Uitspraak 200104147/1


Volledige tekst

200104147/1.
Datum uitspraak: 26 juni 2002

AFDELING
BESTUURSRECHTSPRAAK

Uitspraak in het geding tussen:

[appellanten], wonend te [woonplaats],

en

gedeputeerde staten van Gelderland,
verweerders.

1. Procesverloop

Bij besluit van 12 december 2000, kenmerk MW2000.25572, hebben verweerders vastgesteld dat ter zake van het perceel [locatie]te [plaats] sprake is van een geval van ernstige bodemverontreiniging maar geen sprake is van urgentie om het geval te saneren. Ter zake van de loodverontreiniging in de vaste bodem van de tuinen hebben verweerders bepaald dat deze loodverontreiniging geen onderdeel uitmaakt van het geval van ernstige bodemverontreiniging.

Bij besluit van 10 juli 2001, kenmerk MW2001.3013, verzonden op 12 juli 2001, hebben verweerders het hiertegen gemaakte bezwaar ongegrond verklaard. Dit besluit is aangehecht.

Tegen dit besluit hebben appellanten bij brief van 20 augustus 2001, bij de Raad van State ingekomen op 20 augustus 2001, beroep ingesteld. Deze brief is aangehecht.

Bij brief van 15 november 2001 hebben verweerders een verweerschrift ingediend.
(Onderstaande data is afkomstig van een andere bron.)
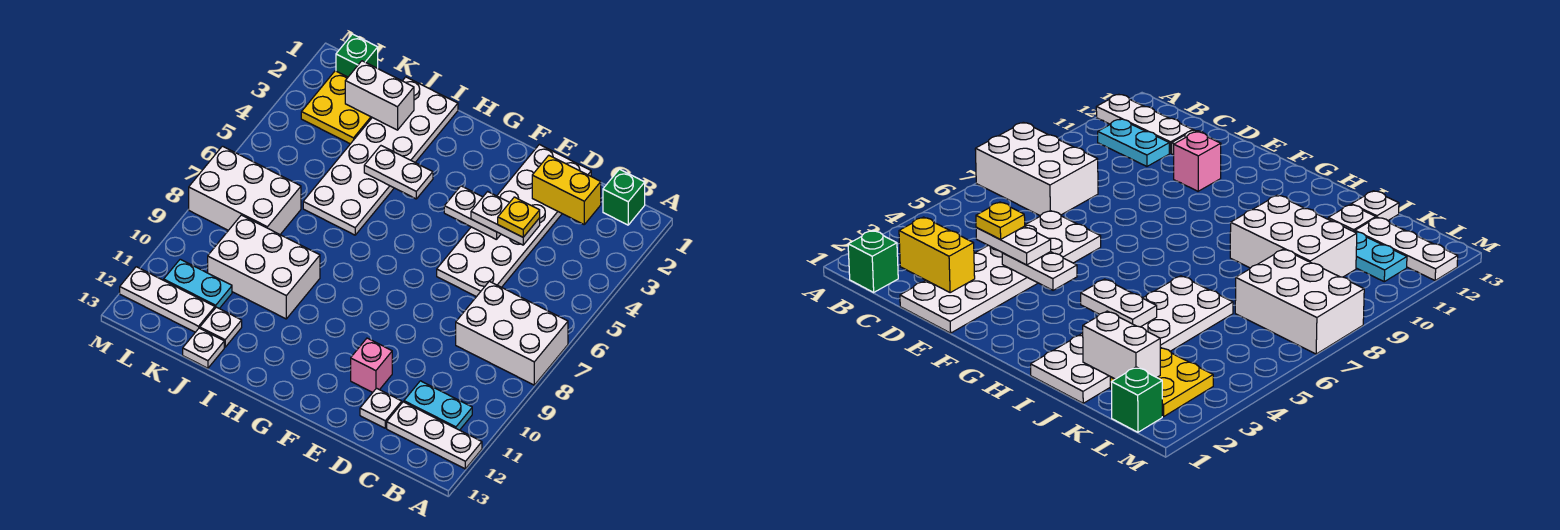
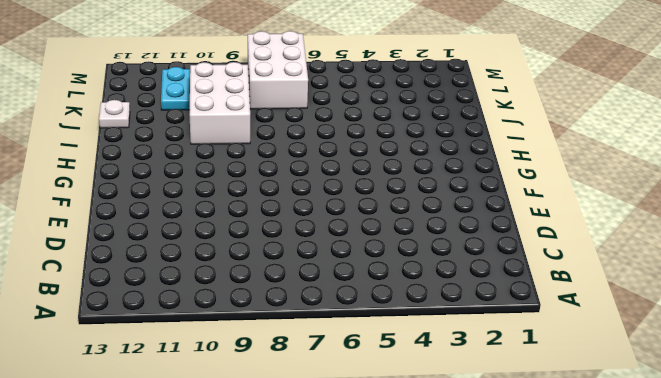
none -> white brick A7:C8 level 1
none -> white plate A12:C12 level 1
none -> green brick B1 level 1

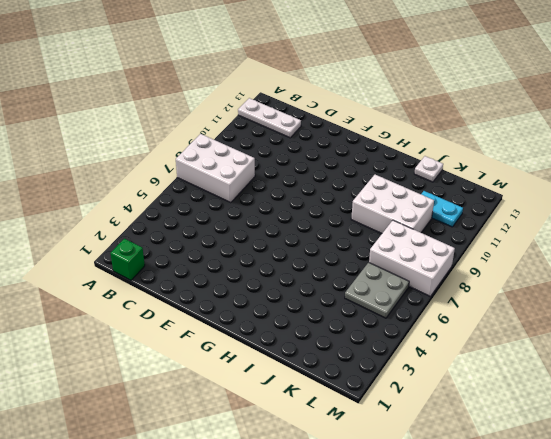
grey plate K5:L6 level 1 -> none
none -> cyan plate B11:C11 level 1
none -> white plate D1:E6 level 1
none -> white plate D12 level 1

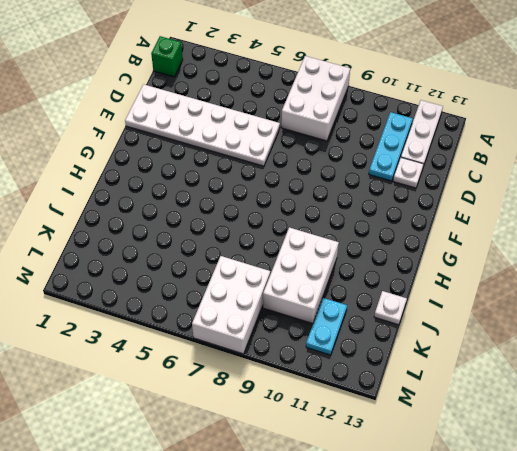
cyan plate B11:D11 level 1 -> cyan plate B11:C11 level 1
none -> pink brick E11 level 1
none -> white plate I1:J6 level 1
none -> white plate J12 level 1

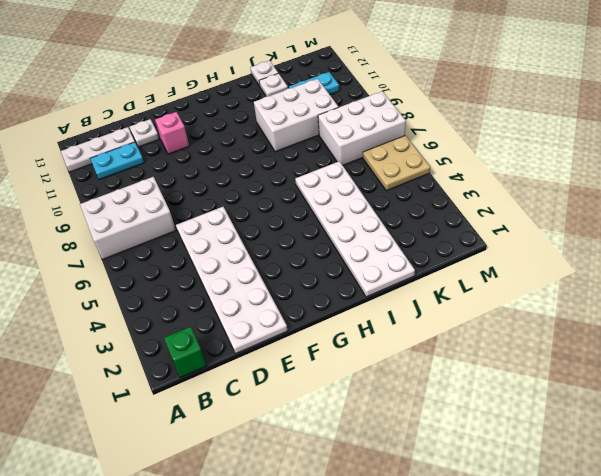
tan plate L5:M6 level 1 -> none
none -> yellow plate K2:L3 level 1
none -> white plate K12:M12 level 1
none -> green brick L1 level 1

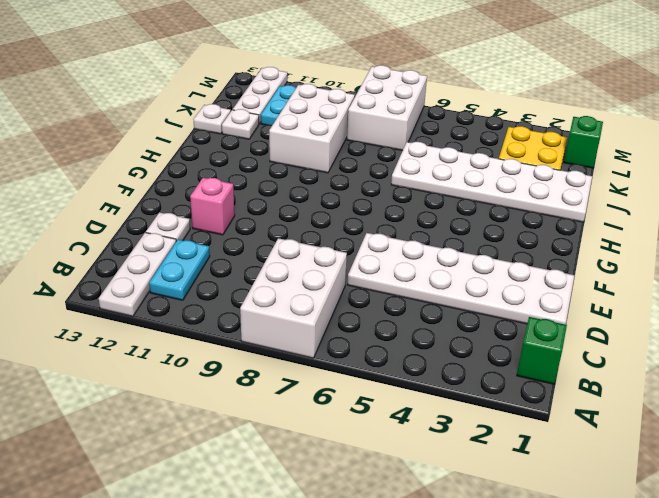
none -> yellow brick C2:D2 level 2
none -> white plate E4:F4 level 2
none -> white plate H4:I4 level 2

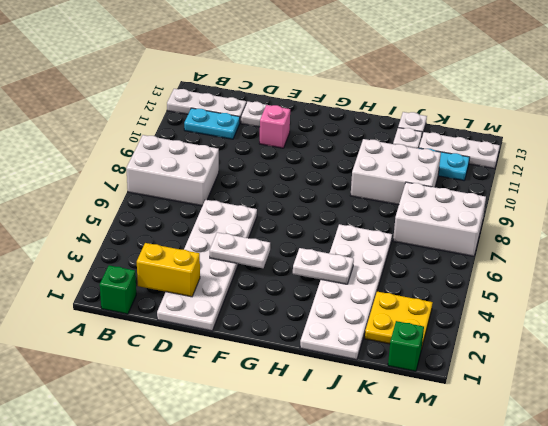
none -> white brick J2:K2 level 2
none -> white plate D4:E4 level 3
none -> yellow plate D4 level 4

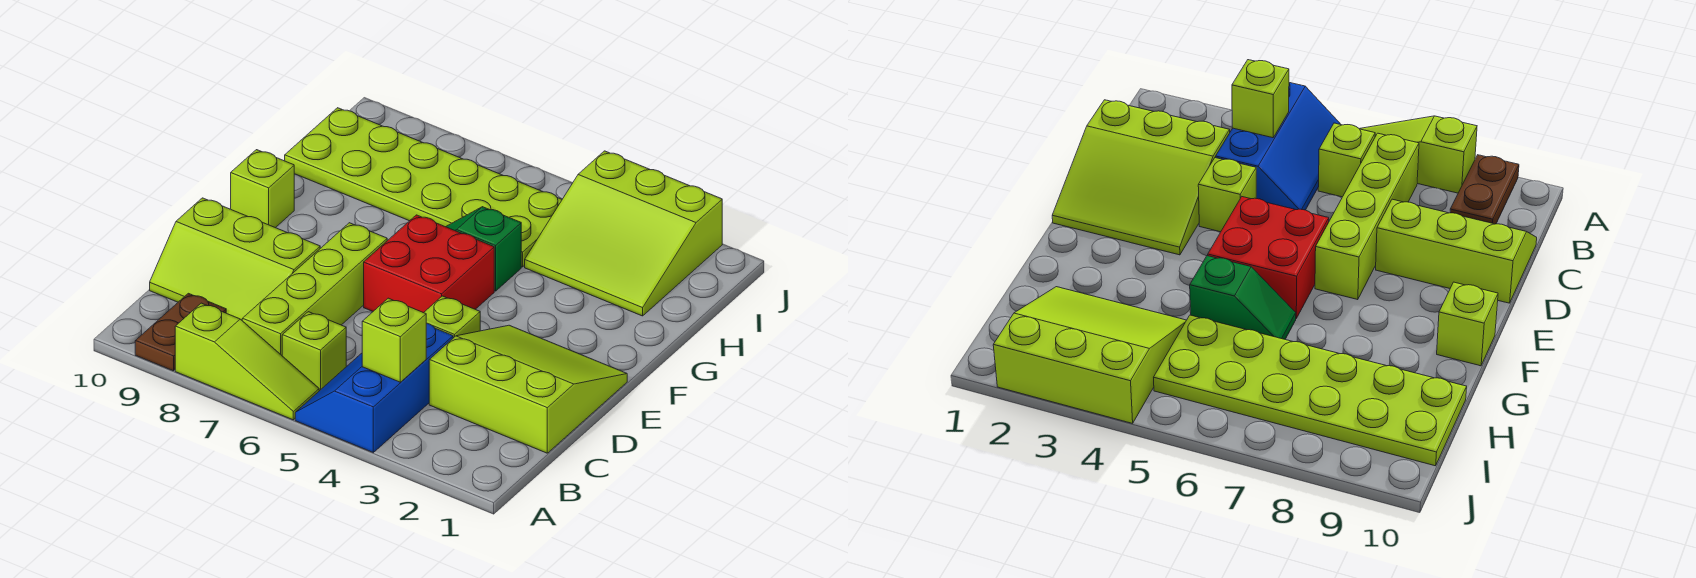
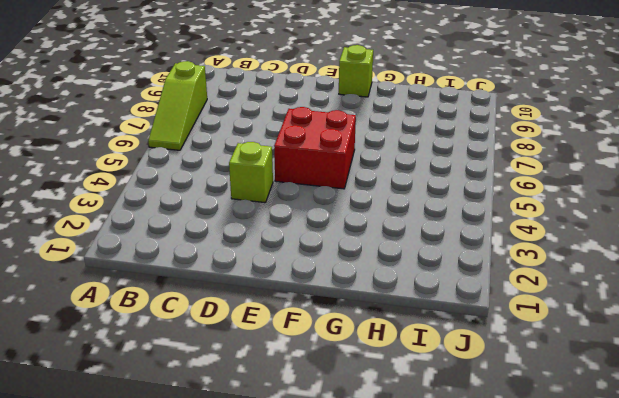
none -> blue slope A4:C5 level 1 top 4
none -> brown plate A9:B9 level 1
none -> lime brick B6 level 1

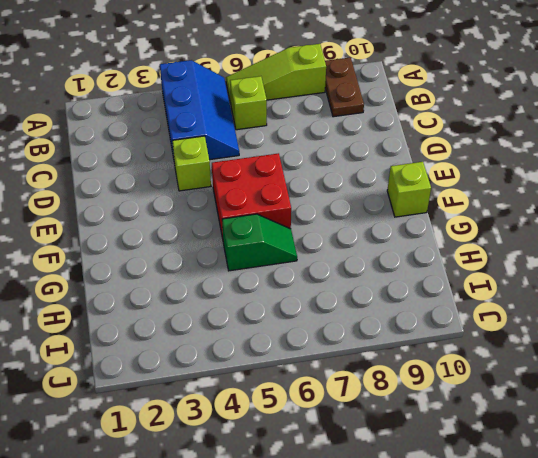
none -> lime brick B7:E7 level 1
none -> lime slope C1:E3 level 1 top C
none -> lime slope C8:D10 level 1 top D

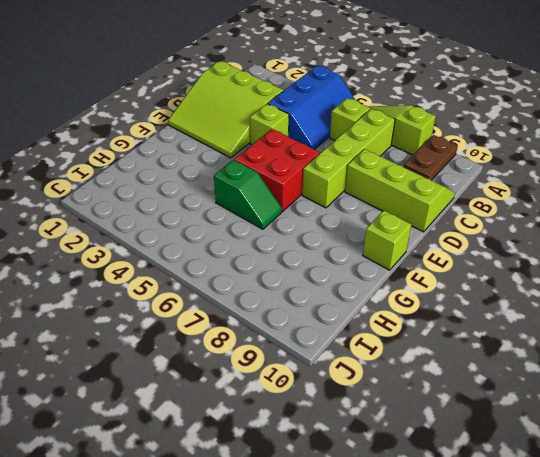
none -> lime slope H2:J4 level 1 top J
none -> lime plate H5:I10 level 1
none -> lime brick B4 level 2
De Afdeling heeft de zaak ter zitting behandeld op 14 mei 2002, waar appellanten in de personen van […], […] en[…] bijgestaan door mr. F.F. Scheffer, gemachtigde, en verweerders, vertegenwoordigd door ing. A.F. de Visser en mr. B.E.M. Hendrickx, ambtenaren van de provincie, zijn verschenen.
Voorts is aldaar namens [partij]. gehoord gemachtigde.

2. Overwegingen

2.1. Ter zitting is gebleken dat op 4 augustus 2000 vanwege [partij] een nieuwe melding als bedoeld in artikel 28 van de Wet bodembescherming is gedaan. Op grond van deze melding hebben verweerders bij besluit van 12 december 2000 beslist dat er sprake is van een geval van ernstige bodemverontreiniging maar niet van urgentie om het geval te saneren. In het bestreden besluit hebben verweerders de terzake door appellanten ingediende bezwaren ongegrond verklaard. Een besluit van verweerders van 27 augustus 1999 was gebaseerd op een eerdere melding van [partij] als bedoeld in artikel 28 van de Wet bodembescherming. De Afdeling gaat er op grond van de ter zitting namens verweerders gedane mededeling van uit dat dit besluit alsnog door verweerders zal worden ingetrokken.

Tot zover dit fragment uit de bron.